[東京 7日 ロイター] – 日銀の黒田東彦総裁は7日の退任会見で、賃金が上昇しやすい状況になっていることなどを挙げて「2%の物価目標の達成に近づいた」と述べた。金融緩和を通じて経済の成長を促進し、賃金上昇が続く状況を維持することが最も重要だと語った。

春闘の3次集計では定期昇給込みの賃上げ率が3.70%、ベアも2%を超えた。黒田総裁は春闘はこれまでのところきわめて順調であり「来年も順調な賃上げ交渉が進むことが2%物価目標を持続的・安定的に達成するには重要だ」と述べた。
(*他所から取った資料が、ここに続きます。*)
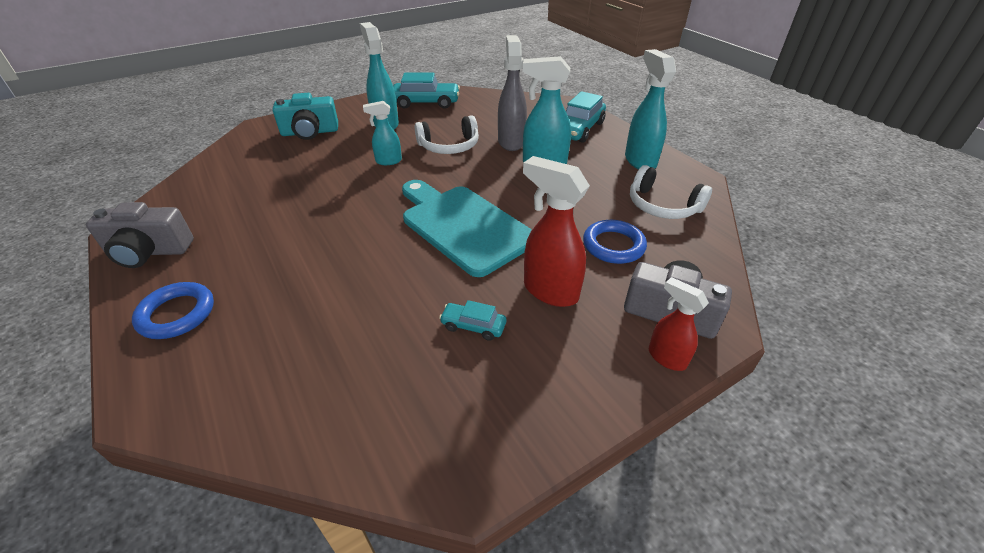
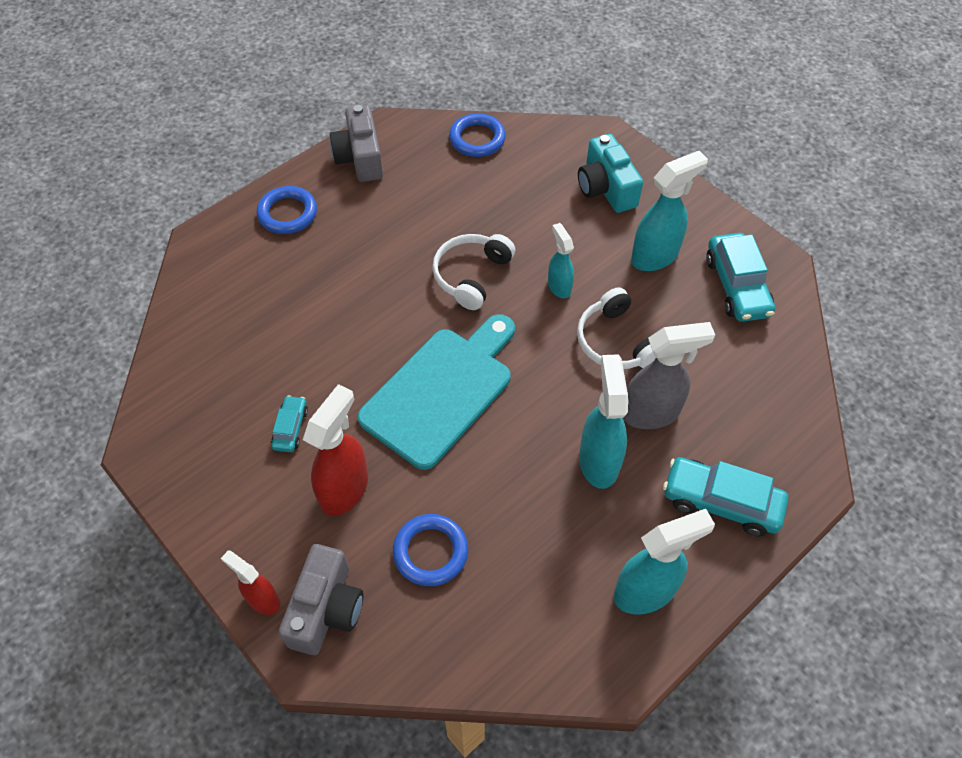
camera: 80 degrees right, 15 degrees up
(200, 180) = (477, 139): none -> blue ring
(662, 206) = (528, 616): white headphones -> white headphones (471, 275)
(666, 357) = (262, 599): red spray bottle -> red spray bottle turned 90 degrees counterclockwise

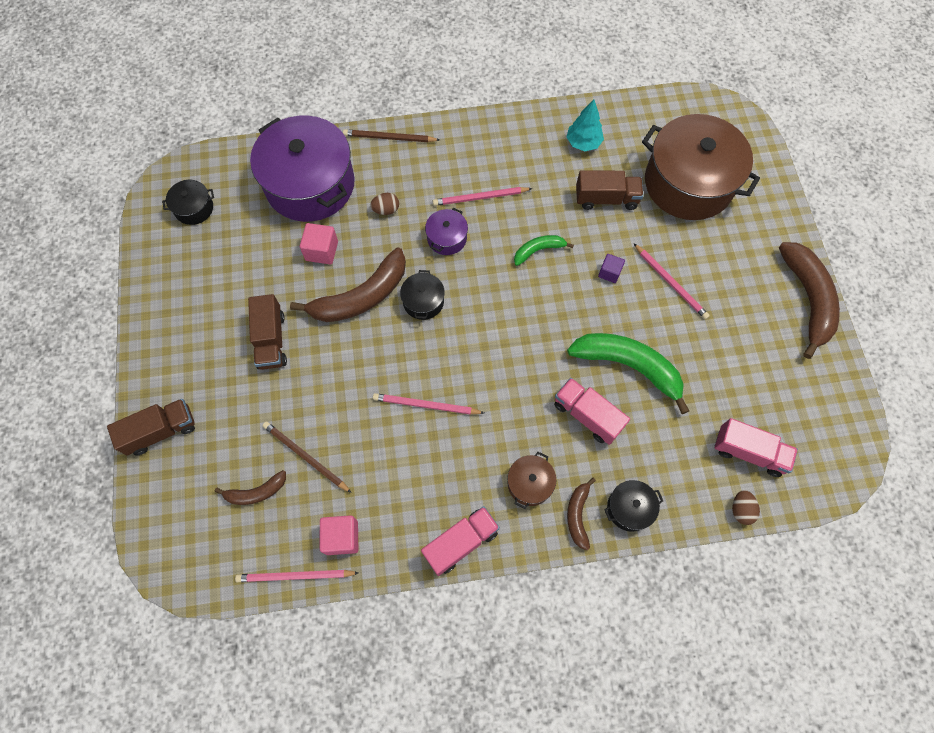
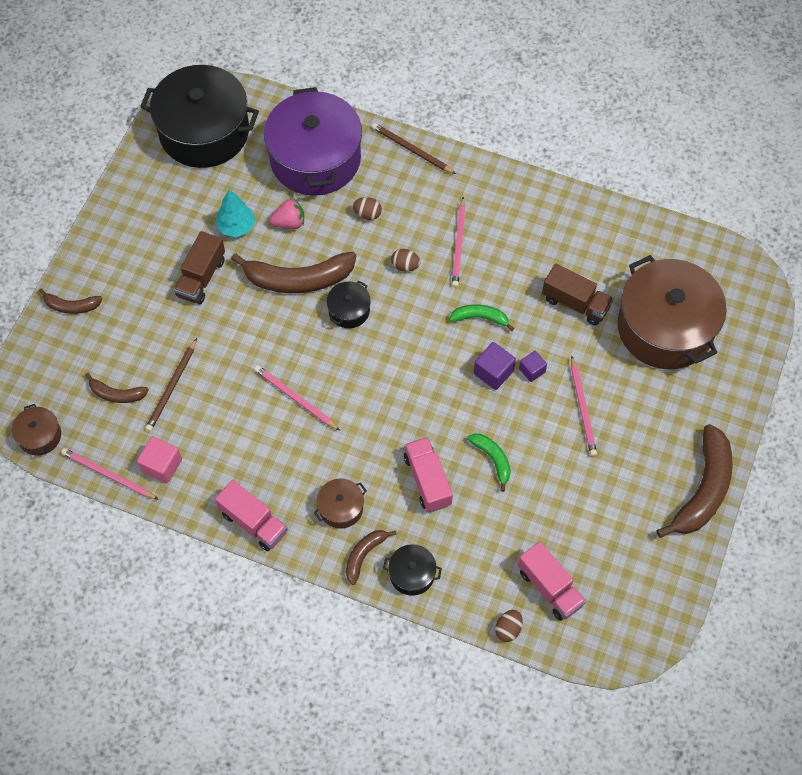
camera: 30 degrees right, 5 degrees down
(161, 431) = (71, 306): brown truck -> brown banana
(194, 208) = (204, 132): black pot -> black pot, size x2.32
(204, 576) = (40, 436): none -> brown pot
(305, 456) = (172, 387): brown pencil -> brown pencil turned 135 degrees counterclockwise
(322, 251) = (289, 223): pink cube -> pink strawberry
(447, 238) = (405, 266): purple pot -> brown egg
(461, 542) = (253, 522): pink truck -> pink truck turned 45 degrees clockwise
(480, 198) = (459, 244): pink pencil -> pink pencil turned 105 degrees counterclockwise
(579, 291) = (493, 372): none -> purple cube
(583, 143) = (589, 241): turquoise tree -> turquoise tree (236, 226)
(628, 366) = (492, 459): green banana -> green banana, size x0.52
「賃金、物価は上がりにくい」というノルム(社会規範)が「明らかに変容しつつある」と強調する一方、物価目標の具体的な達成時期については、欧米中銀のようにデータをよく見ていく必要があると述べ、明言しなかった。

一方、2020年に急拡大した新型コロナの感染拡大前には、物価目標に近づいたと認識していたことを明らかにした。

副作用が指摘される長短金利操作(YCC)は有効と強調し、「YCCは続けられず、(黒田総裁就任当初に展開した)量的・質的緩和(QQE)は続けられるということはない」と指摘した。

黒田総裁は、大規模な資産買い入れを通じて金融市場や人々の期待に働きかける戦略を重視した。13年4月の量的・質的金融緩和導入など金融市場に多くのサプライズをもたらしたが「金融市場へのサプライズを狙って政策を行ってきたということは全くない」と述べた。

YCCや量的緩和などの非伝統的金融政策よりも、短期金利操作を主軸とする伝統的金融政策の方が「人々の期待に働きかける要素は大きい」と説明した。